II
Почти. Но настал день, когда на острове их стало двое.
Этот день робко постучался в закрытые веки светом рассеянным и разбавленным, светом второго сорта — для преступников. Солнце, великий ревизор мира, обходя ежедневно землю, сюда заглядывало лишь на минуту. Видимо, не стоили более пристального внимания те, кто в колодце. «Впрочем, это и понятно, должен же чем-то этот остров отличаться от пляжа», — медленно раздумывал Рока, поднимаясь. Он умылся, съел десяток моллюсков и снова лег на песок боком, лицом к скале — не хотелось бередить душу привычным зрелищем казни. Хорошо еще, что вода здесь теплая, иначе давно замерз бы. Странно — бьет из-под земли, а теплая, и припахивает чем-то, и в темноте светится, и царапины здесь заживают быстро, куда быстрее, чем на поверхности, и печенка больше не болит… Мысли тянулись, как дни.
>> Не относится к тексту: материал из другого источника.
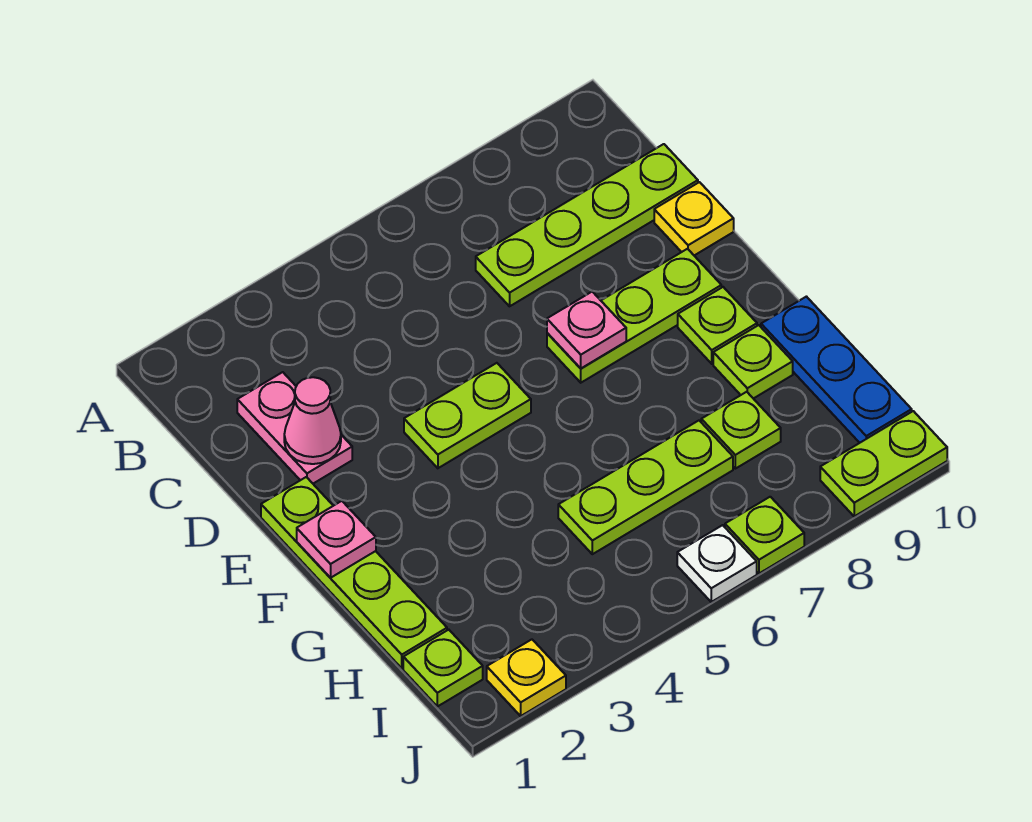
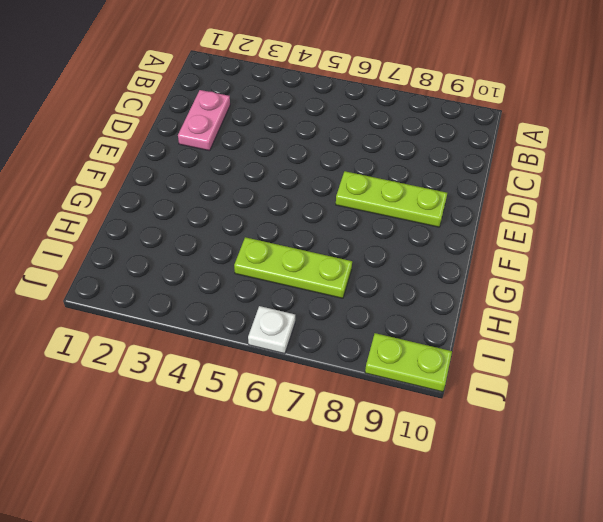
none -> lime plate C7:C10 level 1
none -> yellow plate D10 level 1
none -> lime plate E1:H1 level 1

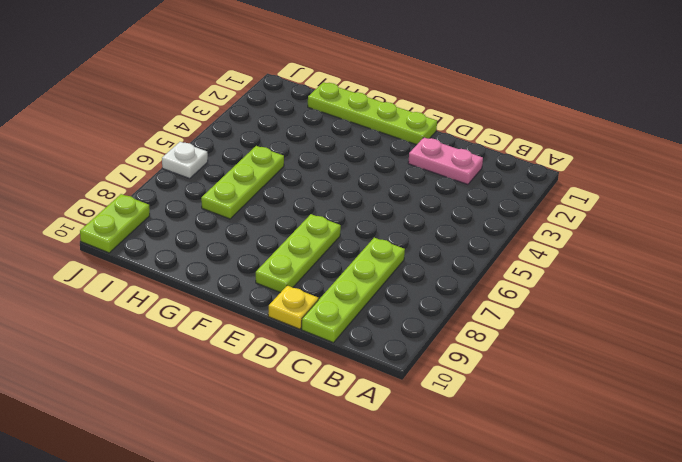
none -> lime plate E4:E5 level 1
none -> lime plate F9 level 1
none -> lime plate G9 level 1

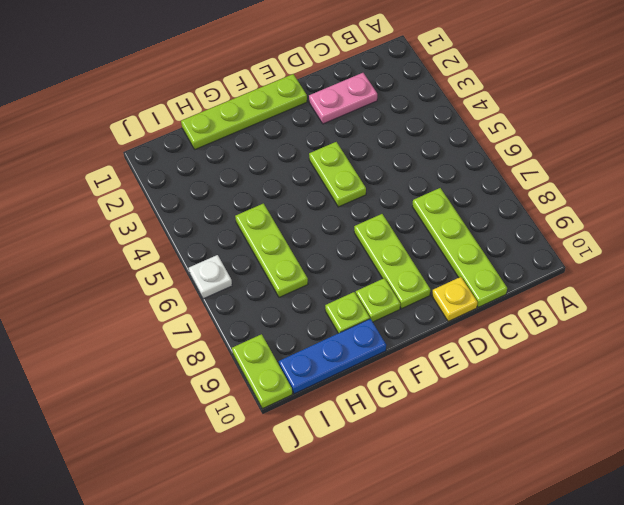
none -> lime plate H8 level 1
none -> lime plate I1 level 1
none -> yellow plate J2 level 1

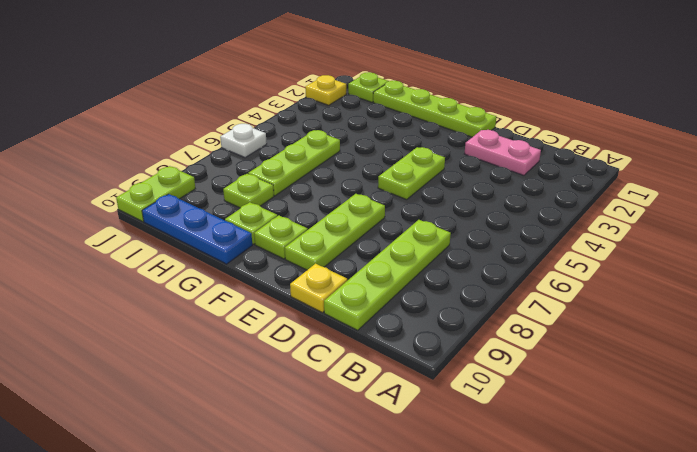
none -> lime plate J7 level 1
none -> pink cone D2 level 2
none -> pink plate E7 level 2

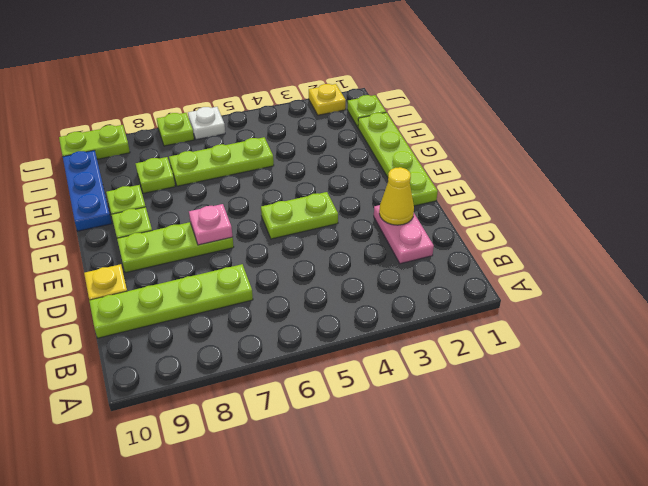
yellow cone D2 level 2 -> pink cone D2 level 2
none -> pink plate F1 level 2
В этот день Роке было плохо. Плохо от неподвижности воды, от безмолвия песка, от того, что не было солнца, словно затянули отверстия там сверху, где далекое небо, облака. Хотя — какое уж далекое небо? Низкие облака, облачность тридцать метров. Отбой полетам, нелетная погода. Самолет легко взлетит, на форсаже встав на жесткий пламенный хвост, проткнет их мокрую толщу, но в такую погоду он не сможет вернуться, не сможет найти взлетно-посадочную полосу под одеялом воды и смога. Это бомбардировщикам хорошо, их автоматика посадит и можно, в принципе, без пилотов вообще обойтись. Зачем бомбардировщикам пилоты? Их время прошло, настало время техников. Нет больше палача, нет даже стрелочника, нажимающего на кнопки, — есть лишь машина, где, как в будильнике, колесики цепляются одно за другое. Братство механизмов, более тесное, чем братство живых, заставляет работать машину, маленькую, зарывшуюся в землю так, что наружу торчат лишь датчики да усики антенны. Чтобы машина под землей работала, усики разыгрывают из себя ветки кустов, как министр вынужден перед телекамерой разыгрывать из себя человека. Детский блеф: стоит лишь подойти поближе и присмотреться повнимательнее, как возникает полная ясность. Но редко кто подходит так близко и редко кто бывает внимателен — кому нужна ясность? Опасный это для здоровья товар. И передает машина, что в земле, с помощью усиков-кустов: прошли двое, легко сотрясая почву, и остановились, и сели, и легли в лесу, где нет человека, и пахнут потом. И машина передает машине сигнал, и его машина, большая, поумней, рассчитывает оптимальный курс, режим, траекторию. Далеко, с серых плит аэродрома, стартует так, что с треском, словно гнилая, вышедшая из моды тряпка, рвется пополам небо — бомбардировщик. Его не волнует особо погода, ясное небо или облака, главное — долететь, выполнить программу. Довисев под крылом до заданного места, срываются с пилонов ракеты, и к самой цели, к месту назначения ведет их фотонный луч, как слепую лошадь вожжами, как ребенка на лямочках. Так просто: нет даже приказа, а только программа. С неба — и вниз, как в колодец, как в никуда.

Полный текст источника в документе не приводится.